Explore the director’s use of practical audio, festival momentum, and personal loss that shaped Undertone
The horror genre often relies on visual jolts, but Undertone flips that script by making sound the main engine of fear. Director Ian Tuason built a tightly contained film around a lone, haunted podcaster named Evy — played by Nina Kiri — and designed nearly every moment to be experienced through audio. Instead of bombastic effects, the movie uses negative space and sparse recordings to provoke the audience’s imagination, turning ordinary household noises into sources of dread. That creative choice forces viewers to listen in a way modern horror often forgets, and it has become central to why many critics and festival audiences describe the film as deeply unsettling.
The narrative of Undertone is intentionally narrow: Evy co-hosts a paranormal podcast and cares for a dying mother in the suburban house where much of the film was shot. Files arrive from a couple describing strange events, and each new audio clip escalates the mystery while paralleling bizarre things happening in Evy’s home. By restricting the camera to a single location and following just one speaking character, Tuason eliminates conventional anchors of normalcy; when something sounds odd, there is nowhere else to look for reassurance. This constrained design converts pacing and silence into tools, and it amplifies the effect of each recorded whisper, creak, and distant thump.
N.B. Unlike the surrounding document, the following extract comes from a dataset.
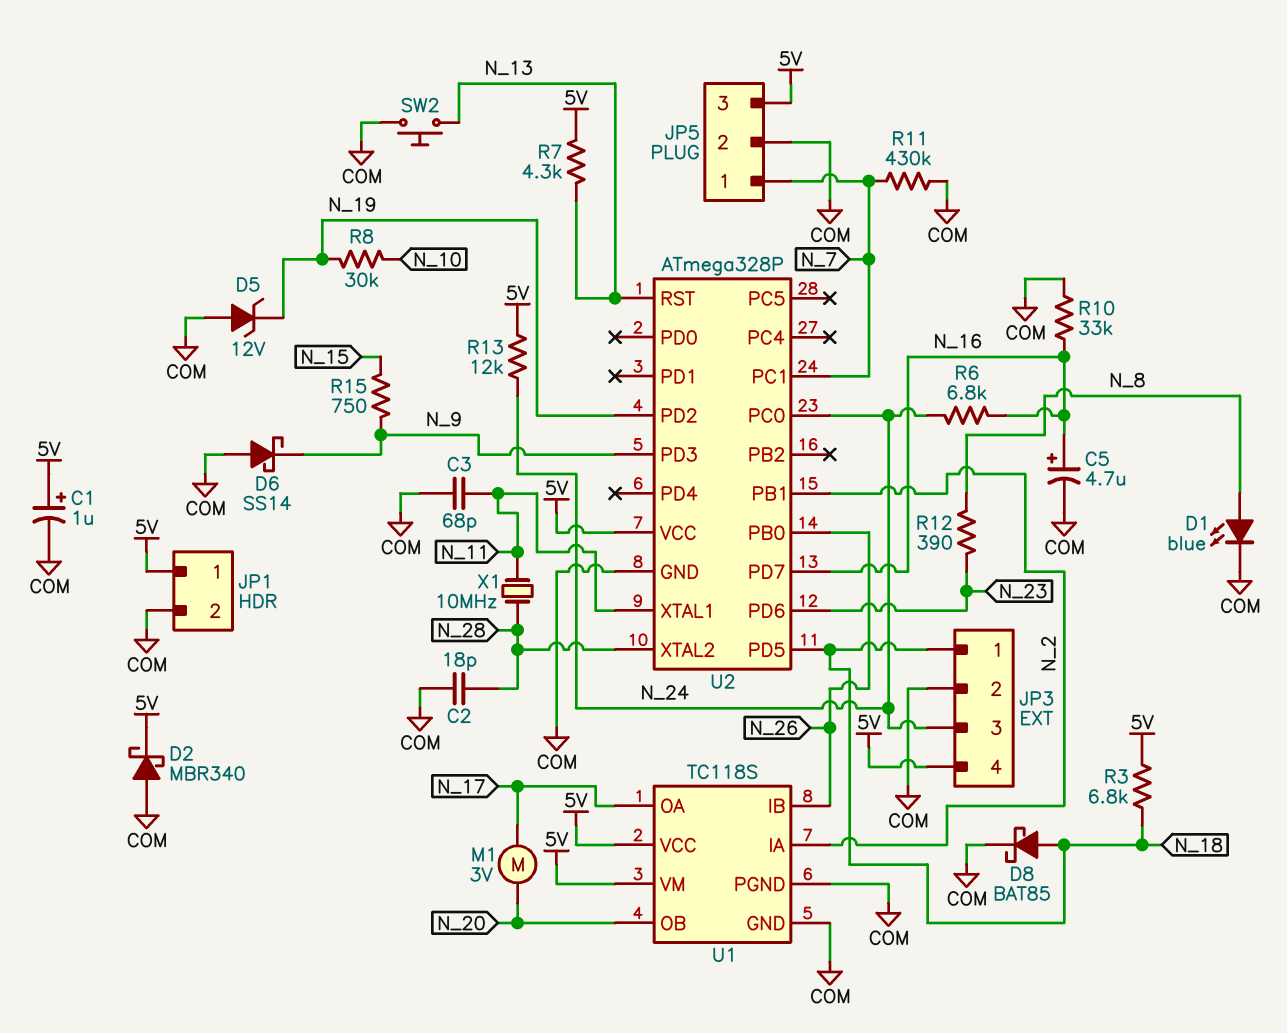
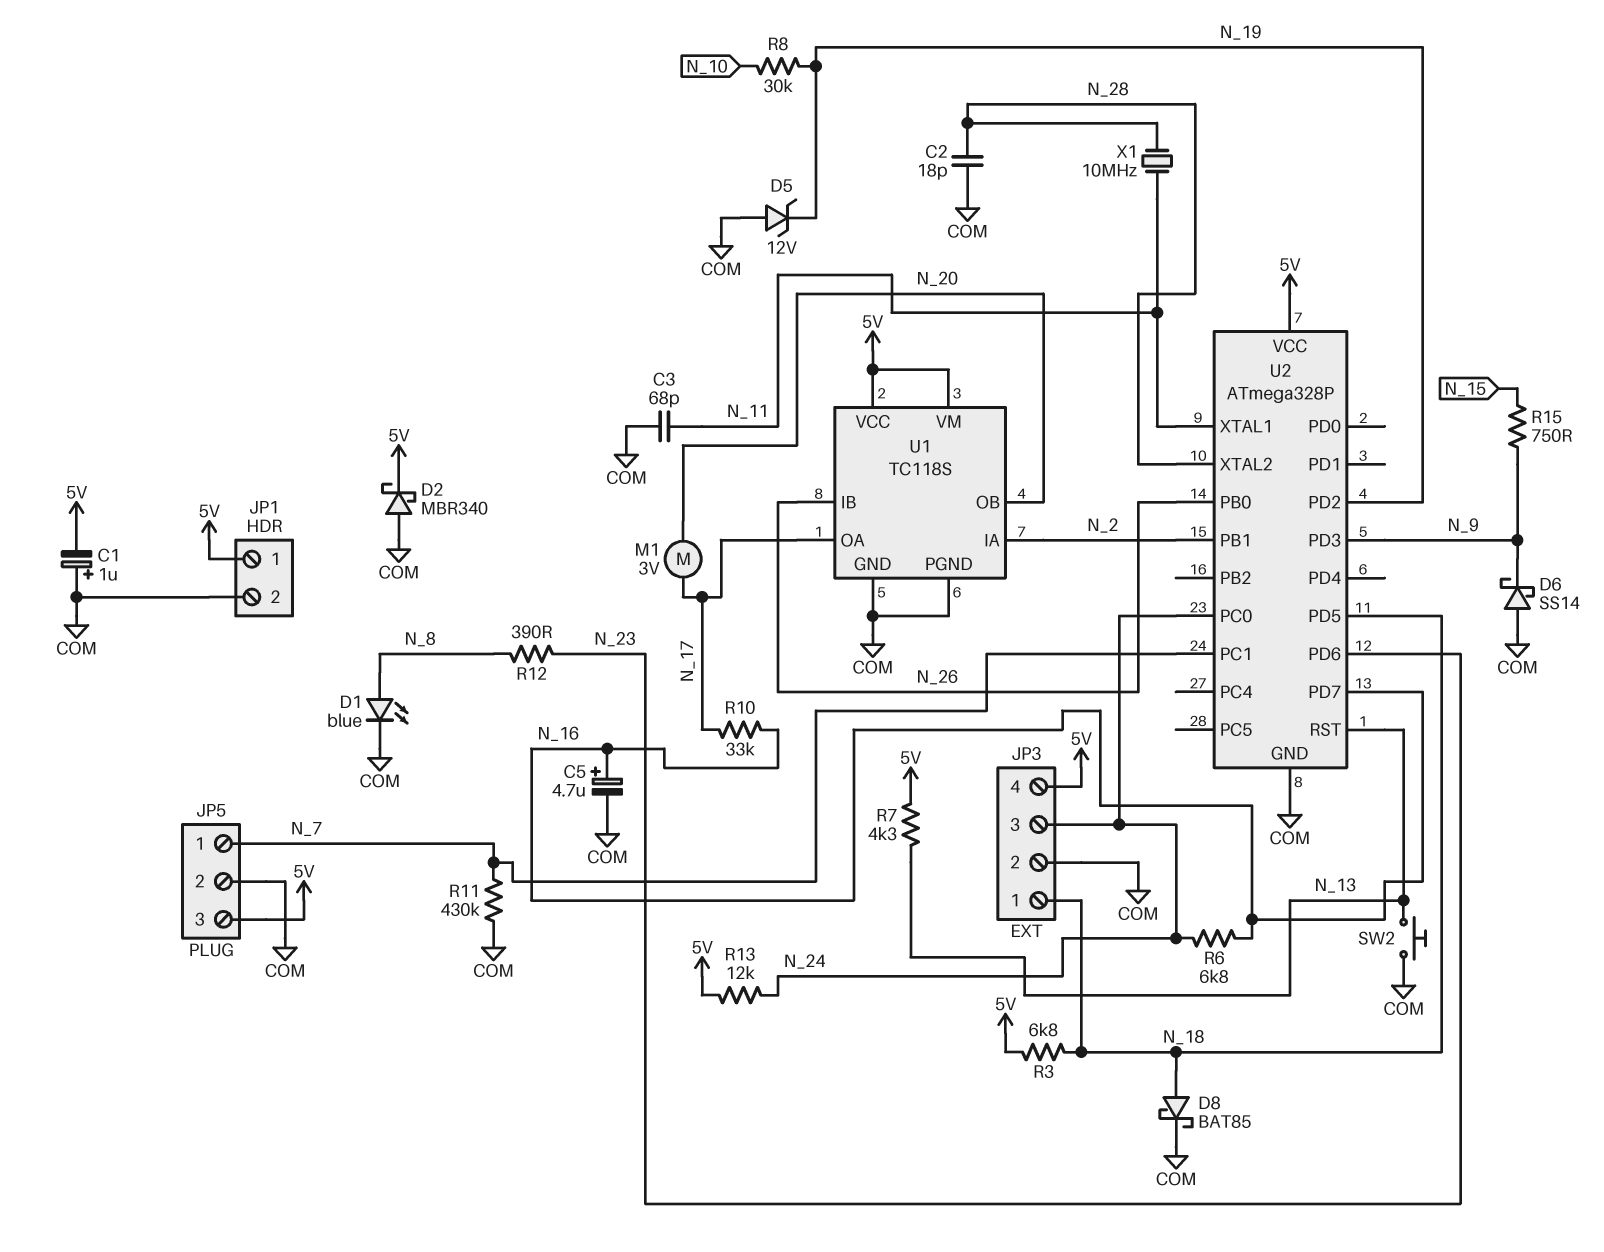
C1: 1uF (plus 5V, minus COM) -> 1uF (plus COM, minus 5V)
R10: 33k (COM, N_16) -> 33k (N_16, N_17)

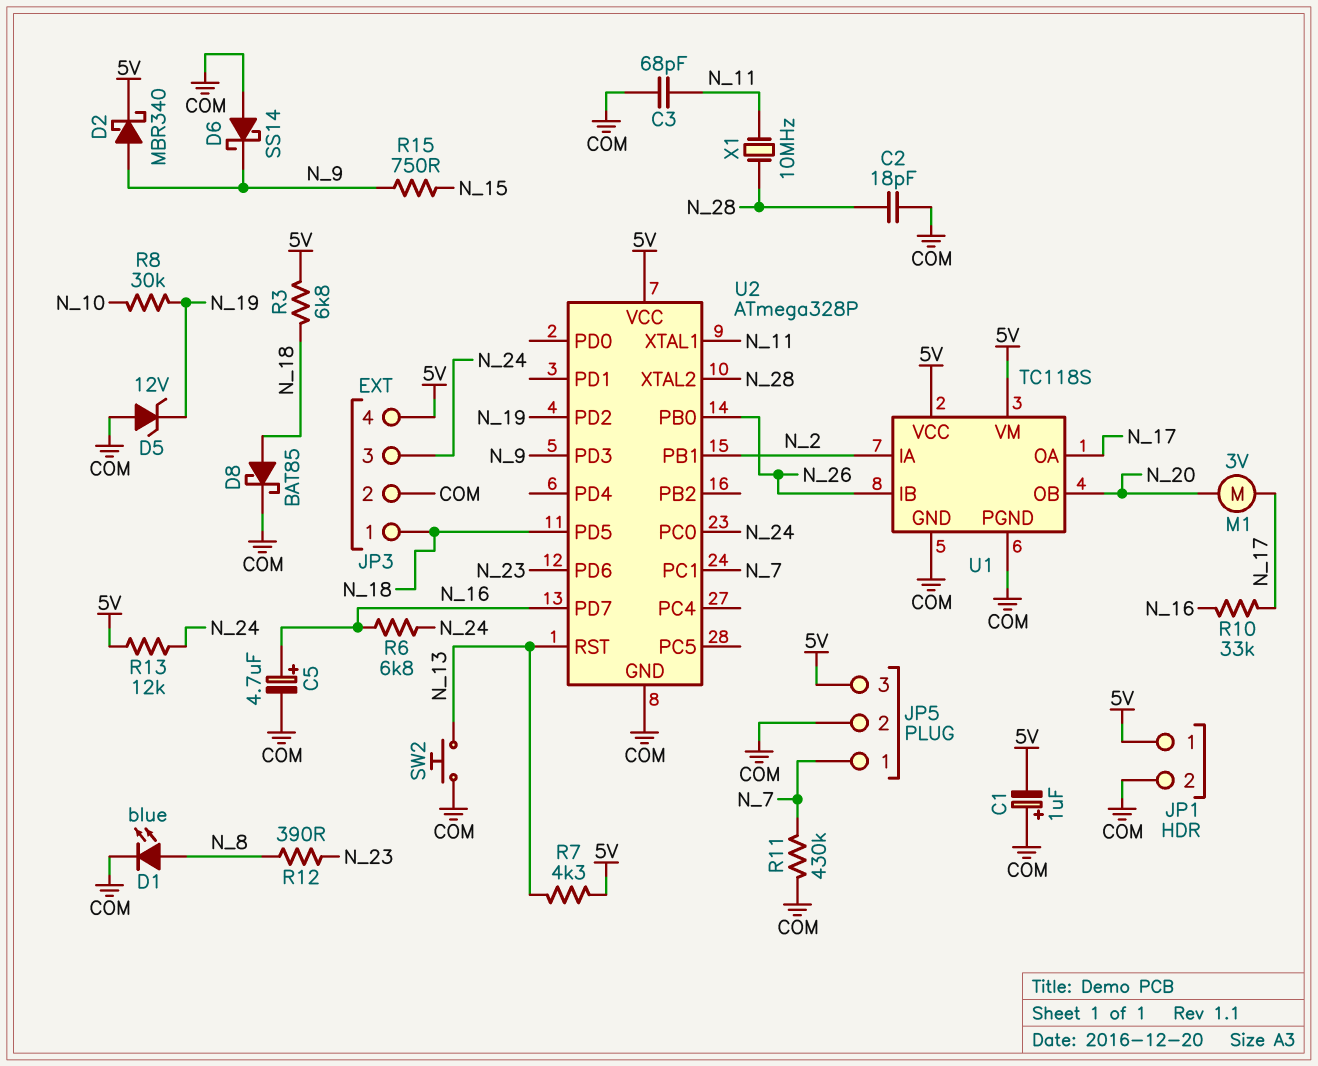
D2: schottky MBR340 (A COM, K 5V) -> schottky MBR340 (A N_9, K 5V)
From the earliest drafts Tuason prioritized audio over camera notes, treating the script as much a sound map as a screenplay. He experimented with placement—asking whether unsettling noises should appear in front of Evy, behind her, or as ambiguous space around the frame—and documented those decisions shot by shot. Many of the film’s eerie clips were captured practically: actors recorded audio on consumer devices in the real house where the movie was filmed, creating organic imperfections and spatial cues that studio libraries can’t reproduce. That pragmatic approach yielded soundscapes that feel lived-in and immediate, and Tuason often had Kiri listen to these recordings for the first time on set so her reactions would remain unfiltered and authentic on camera.
Key to the film’s impact is how practical recordings—including iPhone voice memos made by the actors portraying the couple—interact with on-screen performance. When those primitive files play in a Dolby-equipped theater they become visceral, creating a sense of positional audio and unresolved space. Critics have noted that Dolby playback heightens the work’s potency, turning background silence into an active participant in the scare. The film’s minimalist audio also encourages anticipation: viewers continuously ask what comes next, and that unresolved expectancy is precisely where the film mines fear. Tuason’s meticulous sound notes, which reportedly filled a long Word document and were pasted into storyboards, made those precise effects possible.
Behind the technical choices is a deeply personal origin story. Tuason wrote and shot Undertone in the very suburban home where he cared for his terminally ill parents; his experiences of caregiving and grief informed Evy’s character and the film’s tone. He funded a meaningful portion of the modest $500,000 budget himself, even using inheritance money to help finish the picture. The movie found momentum on the festival circuit: an award-winning premiere at the Fantasia International film festival helped trigger a bidding war that resulted in acquisition by A24. Tuason had even predicted a sale to either A24 or Neon in an early EPK recorded in February 2026, and the film’s festival run in July 2026 culminated in an aggressive pursuit the following month. Undertone reached theaters with a March 13 release and entered conversations about how theatrical sound still matters in contemporary cinema.
Reports from early screenings emphasize the physical, collective nature of the film’s scares: an anecdote from a press screening described an otherwise inconsequential prop falling and producing a theater-wide gasp, a moment that illustrates how shared listening can amplify anxiety. Reviewers often mention that the film’s predictable plot beats matter less than its sound design, which forces involuntary physiological responses—sweat, tense muscles, and quickened breathing—when played on high-quality systems. For viewers curious about the film, Tuason and critics alike recommend seeing it in a venue with robust audio playback; while the movie can be appreciated on a smaller screen, much of its intended effect depends on spatial audio and the subtle textures of practical recordings.
In sum, Undertone demonstrates how disciplined constraints, honest performances, and obsessive attention to sonic detail can reinvent what a horror film feels like. It’s a work born from grief and devotion to craft, turned into a compact cinematic experiment that asks audiences to listen as closely as they look. Whether you come for the festival buzz, the A24 acquisition, or the performances by Nina Kiri and Adam DiMarco, the film’s true power lies in the way it convinces you that what you hear can be more dangerous than what you see.